I'm a Quaker living in London, UK. This blog contains my thoughts about Quaker issues, events and Testimonies and my experiences of them all. Feel free to comment/email/ping me.

Content Warning:: I do Rant occasionally!
22 August 2016 @ 10:12 pm
 It's all too late of course. Half London will be underwater within a decade and climate catastrophe plus capitalist catastrophe is going to render most aspects of living extremely difficult even for someone in my comfortable situation. So I'm not making a difference to anything but my own conscience, but it's always been my conscience that I've followed.

What I'm doing is continuing to use fewer resources and generally make less of an impact on the planet in a few little ways. About 10 years ago I started replacing eg.

- Household paper products with recycled paper products (kitchen roll etc)
- Disposable period pads with cloth reusables
- Tampons with a mooncup
- Tissues with handkerchiefs
- Paper towels with cloth napkins
- Choosing organic more often

I was already using vegan cleaning products, soaps etc. which also tend to lack environmentally damaging chemicals. When I got dogs, I bought biodegradeable poo bags.

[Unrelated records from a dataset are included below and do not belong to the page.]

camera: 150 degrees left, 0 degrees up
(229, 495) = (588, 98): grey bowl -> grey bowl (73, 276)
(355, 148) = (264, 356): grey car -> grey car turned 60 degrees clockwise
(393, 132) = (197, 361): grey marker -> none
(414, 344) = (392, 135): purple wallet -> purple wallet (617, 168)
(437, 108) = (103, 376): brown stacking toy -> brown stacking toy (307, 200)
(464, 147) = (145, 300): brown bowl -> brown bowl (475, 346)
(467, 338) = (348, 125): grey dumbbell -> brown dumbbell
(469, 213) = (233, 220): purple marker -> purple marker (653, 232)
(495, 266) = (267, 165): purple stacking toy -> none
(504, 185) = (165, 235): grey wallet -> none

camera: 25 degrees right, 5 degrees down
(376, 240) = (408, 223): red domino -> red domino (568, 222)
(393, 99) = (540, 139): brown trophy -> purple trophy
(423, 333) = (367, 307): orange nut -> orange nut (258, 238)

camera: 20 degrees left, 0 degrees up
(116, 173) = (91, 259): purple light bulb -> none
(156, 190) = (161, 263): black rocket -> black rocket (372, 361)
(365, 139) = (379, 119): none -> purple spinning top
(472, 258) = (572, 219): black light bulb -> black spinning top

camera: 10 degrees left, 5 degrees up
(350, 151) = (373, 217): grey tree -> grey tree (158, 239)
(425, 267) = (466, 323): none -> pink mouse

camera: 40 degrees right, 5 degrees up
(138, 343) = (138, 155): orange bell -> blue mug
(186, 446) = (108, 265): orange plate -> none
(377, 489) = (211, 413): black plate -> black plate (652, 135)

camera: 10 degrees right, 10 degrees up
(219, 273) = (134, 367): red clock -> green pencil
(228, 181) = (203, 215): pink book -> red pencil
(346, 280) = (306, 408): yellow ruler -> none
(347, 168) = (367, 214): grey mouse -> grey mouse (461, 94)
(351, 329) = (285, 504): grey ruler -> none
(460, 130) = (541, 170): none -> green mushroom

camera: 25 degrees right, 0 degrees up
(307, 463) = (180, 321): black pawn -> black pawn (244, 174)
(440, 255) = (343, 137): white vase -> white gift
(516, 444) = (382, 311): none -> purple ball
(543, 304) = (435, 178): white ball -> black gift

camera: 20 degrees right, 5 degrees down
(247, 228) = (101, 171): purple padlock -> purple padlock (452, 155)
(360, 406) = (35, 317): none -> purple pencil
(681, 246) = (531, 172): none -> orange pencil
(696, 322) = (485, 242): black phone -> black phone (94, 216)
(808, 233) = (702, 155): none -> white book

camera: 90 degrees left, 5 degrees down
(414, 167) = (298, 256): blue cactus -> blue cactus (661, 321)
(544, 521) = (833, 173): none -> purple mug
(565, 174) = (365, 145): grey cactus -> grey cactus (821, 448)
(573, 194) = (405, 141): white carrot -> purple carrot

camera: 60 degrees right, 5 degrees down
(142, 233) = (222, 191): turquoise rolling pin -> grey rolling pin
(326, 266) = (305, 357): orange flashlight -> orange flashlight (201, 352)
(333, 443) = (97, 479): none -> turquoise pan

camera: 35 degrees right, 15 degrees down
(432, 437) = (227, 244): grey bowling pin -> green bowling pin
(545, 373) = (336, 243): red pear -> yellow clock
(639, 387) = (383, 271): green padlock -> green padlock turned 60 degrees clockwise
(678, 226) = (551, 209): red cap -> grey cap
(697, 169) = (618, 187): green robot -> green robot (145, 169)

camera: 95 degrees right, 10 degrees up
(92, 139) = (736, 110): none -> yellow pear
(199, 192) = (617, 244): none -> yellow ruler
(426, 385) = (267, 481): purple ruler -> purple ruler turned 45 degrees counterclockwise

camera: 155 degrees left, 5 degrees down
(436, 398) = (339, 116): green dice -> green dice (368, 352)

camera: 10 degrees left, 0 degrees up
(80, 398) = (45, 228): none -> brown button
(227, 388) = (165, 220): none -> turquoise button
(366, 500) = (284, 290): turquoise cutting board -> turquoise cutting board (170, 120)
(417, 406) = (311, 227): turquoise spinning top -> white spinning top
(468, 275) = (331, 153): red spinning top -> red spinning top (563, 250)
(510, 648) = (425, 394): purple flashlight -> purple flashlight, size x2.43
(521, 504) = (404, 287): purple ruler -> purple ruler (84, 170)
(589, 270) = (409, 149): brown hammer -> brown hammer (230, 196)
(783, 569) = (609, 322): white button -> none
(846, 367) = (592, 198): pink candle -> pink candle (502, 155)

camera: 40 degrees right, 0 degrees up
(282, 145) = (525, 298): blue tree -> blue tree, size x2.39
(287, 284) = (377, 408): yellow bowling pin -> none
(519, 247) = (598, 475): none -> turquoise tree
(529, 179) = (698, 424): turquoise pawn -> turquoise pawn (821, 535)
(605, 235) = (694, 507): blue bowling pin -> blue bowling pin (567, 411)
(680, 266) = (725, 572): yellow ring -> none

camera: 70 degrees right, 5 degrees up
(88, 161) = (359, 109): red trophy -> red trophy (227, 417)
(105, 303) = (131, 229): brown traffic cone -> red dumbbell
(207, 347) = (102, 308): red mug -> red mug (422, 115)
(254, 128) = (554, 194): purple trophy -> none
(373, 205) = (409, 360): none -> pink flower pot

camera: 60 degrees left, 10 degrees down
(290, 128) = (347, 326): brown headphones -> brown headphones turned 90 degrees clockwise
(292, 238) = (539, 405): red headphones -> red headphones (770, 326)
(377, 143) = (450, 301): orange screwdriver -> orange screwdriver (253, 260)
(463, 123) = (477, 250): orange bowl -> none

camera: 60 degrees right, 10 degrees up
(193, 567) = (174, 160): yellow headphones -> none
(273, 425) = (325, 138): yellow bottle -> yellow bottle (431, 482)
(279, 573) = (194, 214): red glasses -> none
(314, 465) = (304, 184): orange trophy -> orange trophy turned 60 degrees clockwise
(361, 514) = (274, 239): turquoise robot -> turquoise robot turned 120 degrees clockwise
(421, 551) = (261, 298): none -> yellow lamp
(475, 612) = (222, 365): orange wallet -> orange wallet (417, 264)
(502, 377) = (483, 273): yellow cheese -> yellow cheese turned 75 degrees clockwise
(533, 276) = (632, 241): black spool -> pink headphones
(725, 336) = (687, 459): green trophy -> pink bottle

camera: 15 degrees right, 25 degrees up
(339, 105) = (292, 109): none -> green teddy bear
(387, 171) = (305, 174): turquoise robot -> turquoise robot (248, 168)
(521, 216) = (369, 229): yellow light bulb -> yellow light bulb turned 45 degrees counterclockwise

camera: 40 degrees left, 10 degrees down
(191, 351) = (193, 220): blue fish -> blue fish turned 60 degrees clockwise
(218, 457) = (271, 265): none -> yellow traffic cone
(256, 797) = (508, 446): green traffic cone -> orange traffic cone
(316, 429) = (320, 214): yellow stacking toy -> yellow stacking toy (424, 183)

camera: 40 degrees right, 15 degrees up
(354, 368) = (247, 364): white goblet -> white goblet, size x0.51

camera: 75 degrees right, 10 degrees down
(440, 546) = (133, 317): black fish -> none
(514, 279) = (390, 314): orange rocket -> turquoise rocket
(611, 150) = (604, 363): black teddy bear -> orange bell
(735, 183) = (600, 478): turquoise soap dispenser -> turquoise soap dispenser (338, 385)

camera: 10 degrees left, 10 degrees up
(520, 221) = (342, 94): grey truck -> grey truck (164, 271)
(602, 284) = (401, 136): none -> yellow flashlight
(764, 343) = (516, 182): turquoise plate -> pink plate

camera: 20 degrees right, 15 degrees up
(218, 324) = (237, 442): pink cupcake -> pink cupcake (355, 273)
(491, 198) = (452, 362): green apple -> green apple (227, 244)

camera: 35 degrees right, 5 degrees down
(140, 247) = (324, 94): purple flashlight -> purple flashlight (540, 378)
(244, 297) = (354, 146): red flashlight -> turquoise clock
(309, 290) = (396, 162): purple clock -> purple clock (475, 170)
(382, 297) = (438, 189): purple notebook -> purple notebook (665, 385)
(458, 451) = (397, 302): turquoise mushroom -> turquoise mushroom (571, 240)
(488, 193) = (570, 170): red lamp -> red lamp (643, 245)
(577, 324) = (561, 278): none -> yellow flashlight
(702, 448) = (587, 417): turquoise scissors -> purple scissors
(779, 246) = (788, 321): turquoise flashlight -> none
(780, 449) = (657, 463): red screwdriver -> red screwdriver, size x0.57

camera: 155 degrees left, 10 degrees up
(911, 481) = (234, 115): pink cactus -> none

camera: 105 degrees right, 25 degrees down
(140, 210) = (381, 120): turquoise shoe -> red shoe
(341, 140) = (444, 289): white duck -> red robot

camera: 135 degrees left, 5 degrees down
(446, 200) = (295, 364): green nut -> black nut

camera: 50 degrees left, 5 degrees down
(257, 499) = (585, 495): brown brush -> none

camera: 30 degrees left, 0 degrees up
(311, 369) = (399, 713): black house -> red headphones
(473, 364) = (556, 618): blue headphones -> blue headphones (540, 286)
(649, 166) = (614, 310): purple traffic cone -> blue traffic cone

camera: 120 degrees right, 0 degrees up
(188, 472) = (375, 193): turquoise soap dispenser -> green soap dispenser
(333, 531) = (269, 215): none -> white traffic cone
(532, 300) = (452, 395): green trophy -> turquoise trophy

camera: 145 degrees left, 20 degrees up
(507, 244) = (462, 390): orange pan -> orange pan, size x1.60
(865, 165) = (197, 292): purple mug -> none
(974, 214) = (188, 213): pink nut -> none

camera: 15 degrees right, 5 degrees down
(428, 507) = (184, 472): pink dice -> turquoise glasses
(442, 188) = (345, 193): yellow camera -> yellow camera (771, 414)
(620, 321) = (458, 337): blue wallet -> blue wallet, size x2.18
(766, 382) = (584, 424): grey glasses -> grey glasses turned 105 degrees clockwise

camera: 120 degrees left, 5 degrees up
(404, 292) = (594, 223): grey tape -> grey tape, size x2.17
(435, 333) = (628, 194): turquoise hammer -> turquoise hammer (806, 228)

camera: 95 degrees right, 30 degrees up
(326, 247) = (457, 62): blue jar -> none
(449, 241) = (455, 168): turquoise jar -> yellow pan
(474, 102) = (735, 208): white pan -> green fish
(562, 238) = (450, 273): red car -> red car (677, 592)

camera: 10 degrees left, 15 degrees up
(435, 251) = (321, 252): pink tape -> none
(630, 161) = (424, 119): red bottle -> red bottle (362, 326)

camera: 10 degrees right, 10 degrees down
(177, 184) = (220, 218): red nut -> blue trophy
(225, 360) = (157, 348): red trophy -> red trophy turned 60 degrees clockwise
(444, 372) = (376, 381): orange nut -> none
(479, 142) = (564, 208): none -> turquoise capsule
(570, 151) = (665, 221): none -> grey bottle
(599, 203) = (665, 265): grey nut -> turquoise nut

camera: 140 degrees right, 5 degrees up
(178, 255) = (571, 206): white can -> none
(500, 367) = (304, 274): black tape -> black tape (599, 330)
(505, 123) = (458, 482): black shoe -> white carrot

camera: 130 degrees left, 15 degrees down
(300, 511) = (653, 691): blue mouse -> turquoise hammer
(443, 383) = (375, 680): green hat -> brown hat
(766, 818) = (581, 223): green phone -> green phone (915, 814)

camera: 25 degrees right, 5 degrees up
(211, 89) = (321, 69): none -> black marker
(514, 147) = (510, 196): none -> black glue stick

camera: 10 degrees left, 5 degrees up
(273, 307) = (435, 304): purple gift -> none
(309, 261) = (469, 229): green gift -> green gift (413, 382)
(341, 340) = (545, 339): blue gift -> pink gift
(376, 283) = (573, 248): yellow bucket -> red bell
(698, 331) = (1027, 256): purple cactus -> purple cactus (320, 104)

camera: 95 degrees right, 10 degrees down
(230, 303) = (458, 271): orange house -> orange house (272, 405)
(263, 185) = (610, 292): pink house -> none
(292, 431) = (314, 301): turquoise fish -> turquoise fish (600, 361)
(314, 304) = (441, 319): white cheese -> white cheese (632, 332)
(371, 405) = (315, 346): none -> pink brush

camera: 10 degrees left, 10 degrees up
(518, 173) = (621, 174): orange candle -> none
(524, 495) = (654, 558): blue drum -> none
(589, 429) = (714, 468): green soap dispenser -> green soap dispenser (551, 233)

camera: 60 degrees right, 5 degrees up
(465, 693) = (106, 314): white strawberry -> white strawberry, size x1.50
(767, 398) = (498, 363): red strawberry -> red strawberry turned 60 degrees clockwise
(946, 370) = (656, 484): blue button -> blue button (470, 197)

Five years ago I was living in a part of London where garden waste and kitchen compost was collected by the Council weekly, but when I moved to Lewisham a couple of years ago I had to sort this out for myself. The Council did provide free compost bins, so I got one for my garden which I use for compost and garden waste. When it started to get full, I ordered another and installed it at the front of my building. I wrote on it with a Posca paint pen that it was the compost for the whole building and a short list of what to include and not include. I was very happy to see that it worked and some neighbours started using it as well.

My current home is the first permanent home I've had since I left my parents, and settling in meant I also got to do lots of gardening. I've been gradually improving my green fingers and this year have successfully grown some fruit and vegetables and kept flowers alive as well. My building is surrounded by some unloved patches of ground so with mixed success I've planted sunflowers and wildflowers, picked up rubbish, weeded and watered.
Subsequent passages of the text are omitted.